No. 49 debuted at The Quail, A Motorsports Gathering in 2008 and earned Best in Class, beating out a strong contingent of Sebring race cars. That same year, it was the center display car for the Corvette Racing Legends special event at the Petersen Museum in Los Angeles.

In 2009, it took the Best Paint by Design award at the Amelia Island Concours d'Elegance, was selected for the Bloomington Gold Grand Finale Collection, and was awarded the American Heritage Award, which is the highest award given to non-street Corvettes by the National Corvette Restorers Society. It was also a feature display at the National Corvette Museum's Hall of Fame.

In August 2011, Thompson sold No. 49 at RM Auctions' Monterey, California, event, where a high bid of $638,000 brought down the hammer.

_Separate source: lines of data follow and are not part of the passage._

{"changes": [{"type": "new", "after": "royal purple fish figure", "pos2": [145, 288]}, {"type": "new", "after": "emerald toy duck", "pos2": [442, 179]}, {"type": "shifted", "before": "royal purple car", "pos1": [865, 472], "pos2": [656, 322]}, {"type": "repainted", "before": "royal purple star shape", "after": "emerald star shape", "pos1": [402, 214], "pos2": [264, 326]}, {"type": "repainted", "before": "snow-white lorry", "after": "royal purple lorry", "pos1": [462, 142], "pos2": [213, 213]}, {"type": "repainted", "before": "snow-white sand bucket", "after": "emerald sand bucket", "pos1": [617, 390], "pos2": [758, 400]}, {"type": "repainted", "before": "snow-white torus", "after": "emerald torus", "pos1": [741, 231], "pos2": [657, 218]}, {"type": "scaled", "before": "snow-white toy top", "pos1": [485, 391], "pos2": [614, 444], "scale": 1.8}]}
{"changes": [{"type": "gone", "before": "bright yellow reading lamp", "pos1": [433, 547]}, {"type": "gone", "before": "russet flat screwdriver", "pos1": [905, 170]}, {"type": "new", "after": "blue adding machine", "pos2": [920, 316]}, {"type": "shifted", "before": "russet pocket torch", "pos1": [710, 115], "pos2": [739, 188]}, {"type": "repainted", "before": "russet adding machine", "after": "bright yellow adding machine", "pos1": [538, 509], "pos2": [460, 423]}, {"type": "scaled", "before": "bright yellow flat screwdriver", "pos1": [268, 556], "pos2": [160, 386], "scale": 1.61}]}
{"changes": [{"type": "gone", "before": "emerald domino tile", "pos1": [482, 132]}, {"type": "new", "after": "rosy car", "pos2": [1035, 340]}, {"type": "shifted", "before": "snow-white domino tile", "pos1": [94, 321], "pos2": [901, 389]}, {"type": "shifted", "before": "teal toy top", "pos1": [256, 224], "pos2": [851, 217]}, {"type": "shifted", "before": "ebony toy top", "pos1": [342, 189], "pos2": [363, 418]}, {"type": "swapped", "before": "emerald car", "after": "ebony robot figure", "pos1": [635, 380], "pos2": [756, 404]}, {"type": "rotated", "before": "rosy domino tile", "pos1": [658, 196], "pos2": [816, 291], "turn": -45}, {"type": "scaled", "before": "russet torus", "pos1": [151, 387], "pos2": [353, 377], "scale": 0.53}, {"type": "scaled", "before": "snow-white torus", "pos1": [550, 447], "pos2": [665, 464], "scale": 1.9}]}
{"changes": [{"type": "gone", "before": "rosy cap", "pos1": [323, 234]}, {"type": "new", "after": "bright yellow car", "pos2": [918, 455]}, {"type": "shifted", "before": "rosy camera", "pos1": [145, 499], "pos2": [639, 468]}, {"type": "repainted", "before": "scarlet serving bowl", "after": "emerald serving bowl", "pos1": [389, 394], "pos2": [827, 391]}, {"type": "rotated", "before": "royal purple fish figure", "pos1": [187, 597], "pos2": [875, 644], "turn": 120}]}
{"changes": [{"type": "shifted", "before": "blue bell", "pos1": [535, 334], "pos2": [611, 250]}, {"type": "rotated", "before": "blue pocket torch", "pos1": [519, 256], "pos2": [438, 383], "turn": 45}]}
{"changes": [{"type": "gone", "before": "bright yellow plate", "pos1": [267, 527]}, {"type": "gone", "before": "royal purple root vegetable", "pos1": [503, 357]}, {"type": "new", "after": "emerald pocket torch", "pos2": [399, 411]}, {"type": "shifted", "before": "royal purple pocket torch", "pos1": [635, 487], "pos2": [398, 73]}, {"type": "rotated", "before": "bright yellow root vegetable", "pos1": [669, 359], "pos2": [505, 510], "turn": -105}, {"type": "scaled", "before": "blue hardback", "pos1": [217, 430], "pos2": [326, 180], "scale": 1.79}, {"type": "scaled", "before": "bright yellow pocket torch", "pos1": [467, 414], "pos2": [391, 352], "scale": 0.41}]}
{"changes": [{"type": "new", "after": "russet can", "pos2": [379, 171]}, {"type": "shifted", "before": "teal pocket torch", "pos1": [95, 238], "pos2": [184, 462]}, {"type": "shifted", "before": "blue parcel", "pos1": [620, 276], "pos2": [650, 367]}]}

Corvette collector Chuck Ungurean of Columbus, Ohio, currently owns No. 49. "I feel very honored to have it," he says. "I have a nice collection of Corvette race cars, and I can't say enough about this one's magnificent restoration. I'm looking forward to sharing it with the public. It's been accepted by the Concours d'Elegance of America in Plymouth, Michigan, where it will be in the Jaguar vs. Corvette exhibition. I'm going to keep No. 49 and help preserve its heritage for generations to come."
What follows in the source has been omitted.